3. S'il fait autrement, il sera excommunié.
Dans ce chapitre, Benoit peut nous donner l'impression d'être un peu étroit: une obéissance qui doit entrer dans les moindres détails! Pourtant, si nous regardons avec objectivité ce qu'il dit, nous savons bien que nous pouvons perdre notre vocation à cause de nos relations extérieures, vécues sans lien avec le P. Abbé ni avec la communauté. Ou mener des vies parallèles.
Il nous arrive de devoir prendre une décision sans pouvoir en parler avec notre Abbé. Mais si nous nous dispensons d'en rendre compte, d'en parler ensuite, ce n'est pas la vraie liberté du cœur. C'est de la présomption: elle consiste à s'imaginer que l'on sait, que l'on est au-dessus de tout cela, que l'on n'en est plus là, que c'est bon pour les autres, pas pour nous ...

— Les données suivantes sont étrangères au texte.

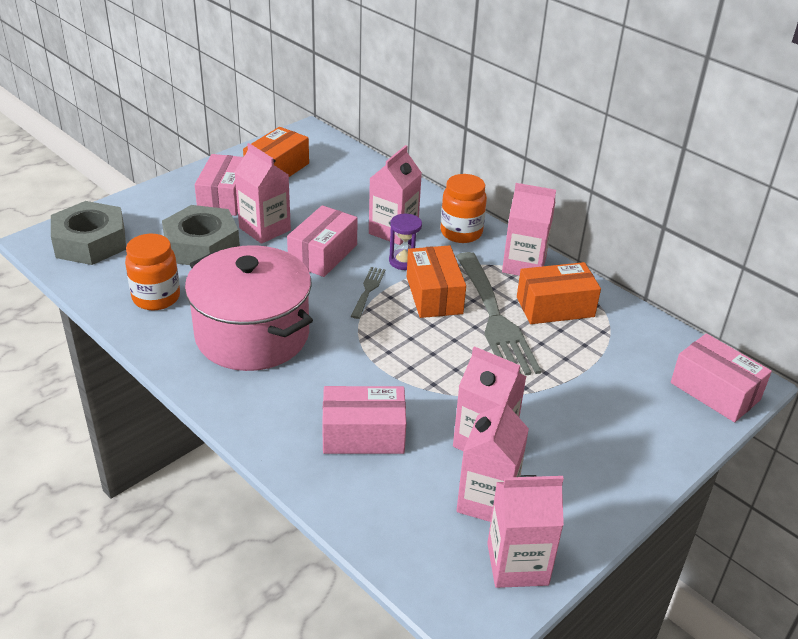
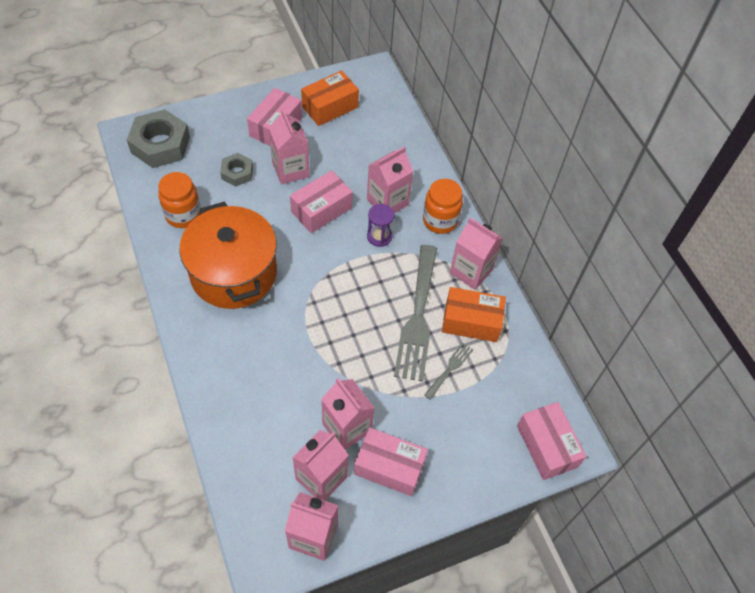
camera: 20 degrees right, 20 degrees up
(202, 245) = (237, 173): grey nut -> grey nut, size x0.56
(252, 335) = (233, 273): pink pot -> orange pot
(363, 434) = (267, 390): pink box -> pink box (389, 467)
(368, 290) = (337, 257): grey fork -> grey fork (450, 369)
(434, 295) = (384, 278): orange box -> none

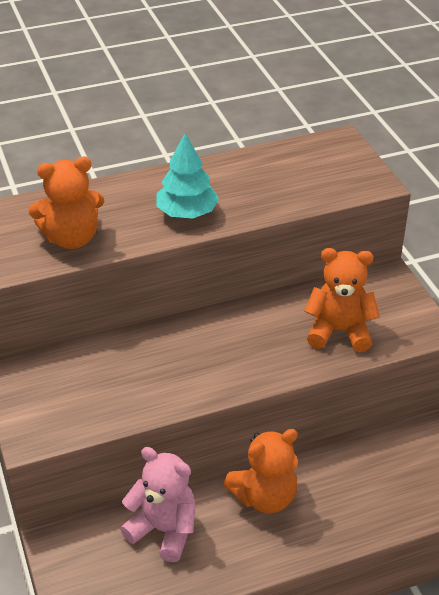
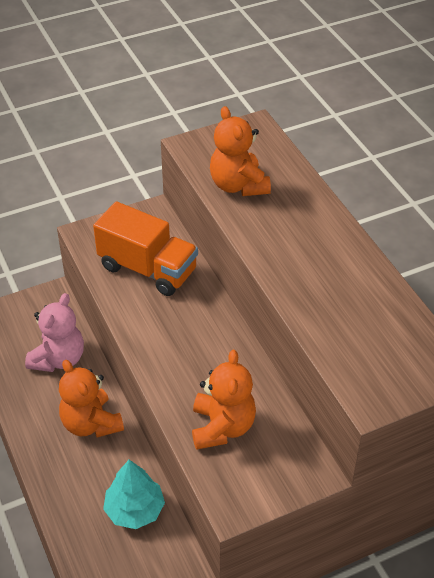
camera: 85 degrees right, 5 degrees up
(108, 379) = (148, 269): none -> orange truck
(187, 213) = (288, 253): turquoise tree -> turquoise tree (135, 509)

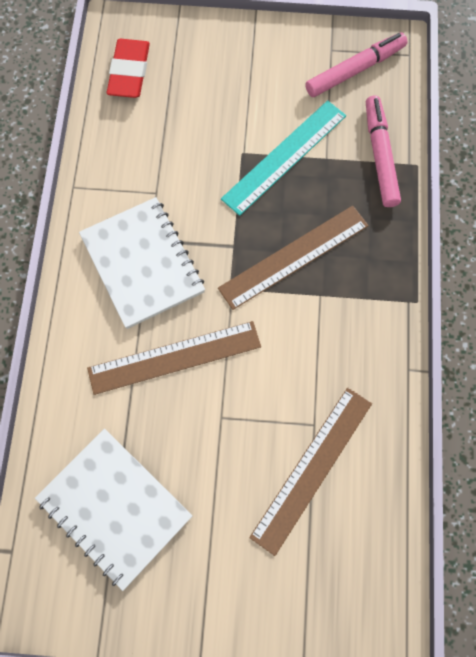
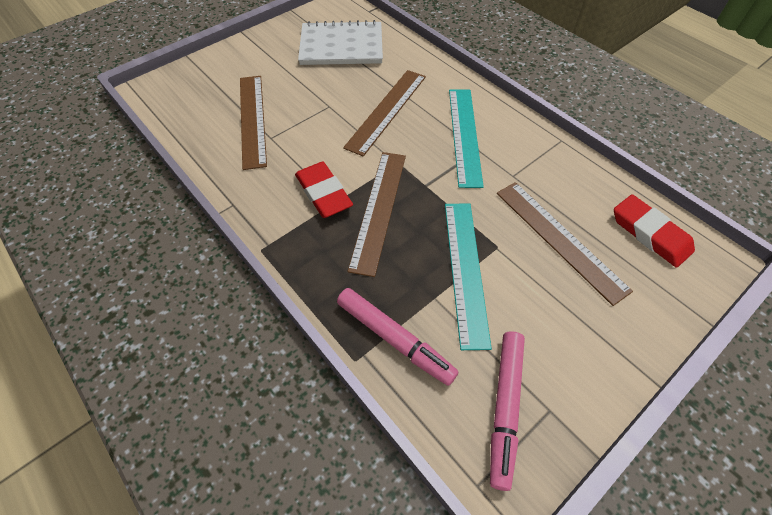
camera: 135 degrees right, 15 degrees down
(142, 264) = (464, 135): white notebook -> turquoise ruler
(193, 120) = (559, 239): none -> brown ruler
(322, 312) = (324, 193): none -> red eraser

Dans ce chapitre, Benoit nous met en garde contre cette fausse liberté. Loin de nous rendre vraiment libres, elle nous éloigne du but de notre vie. Demander une permission, parler de que nous avons vécu, de nos rencontres, cela peut parfois nous demander un effort immense. Mais c'est aussi le plus bel acte libre que nous puissions faire.
Benoit nous le disait au début de la Règle, l'obéissance est le premier pas de l'humilité. Elle nous aide à prendre conscience de nos esclavages, tout ce qui nous empêche de vivre. L'illusion de la liberté devient vite la pire des tyrannies. (2016-04-16)
21. Un frère n'entrera pas en rapport avec un autre frère à des heures qui ne conviennent pas.
22. Le dimanche, de même, tous vaqueront à la lecture, sauf ceux qui sont affectés à différents services.
23. Cependant si quelqu'un est négligent et paresseux au point de ne pas vouloir ou pouvoir apprendre ou lire, on lui assignera un ouvrage à faire, pour qu'il ne reste pas inoccupé.
24. Aux frères malades ou délicats on assignera un ouvrage ou métier approprié, de façon qu'ils ne soient pas oisifs et que la violence du travail ne les accable point ou ne les mette en fuite.
25. L'abbé doit avoir égard à leur faiblesse.
« Du travail manuel de chaque jour », tel est le titre de ce chapitre ... Chaque jour, même le dimanche n'est pas oublié. Il sera normalement consacré à la lecture et à la prière. St Benoit ne donne pas de place aux loisirs, tel que nous les comprenons aujourd'hui. Ceux-ci sont-ils le fait d'une civilisation plus riche qui s'est peu à peu libérée des contraintes journalières pour survivre? En effet bon nombre de pays ou de personnes trop pauvres ne connaissent pas encore les loisirs à la mode occidentale.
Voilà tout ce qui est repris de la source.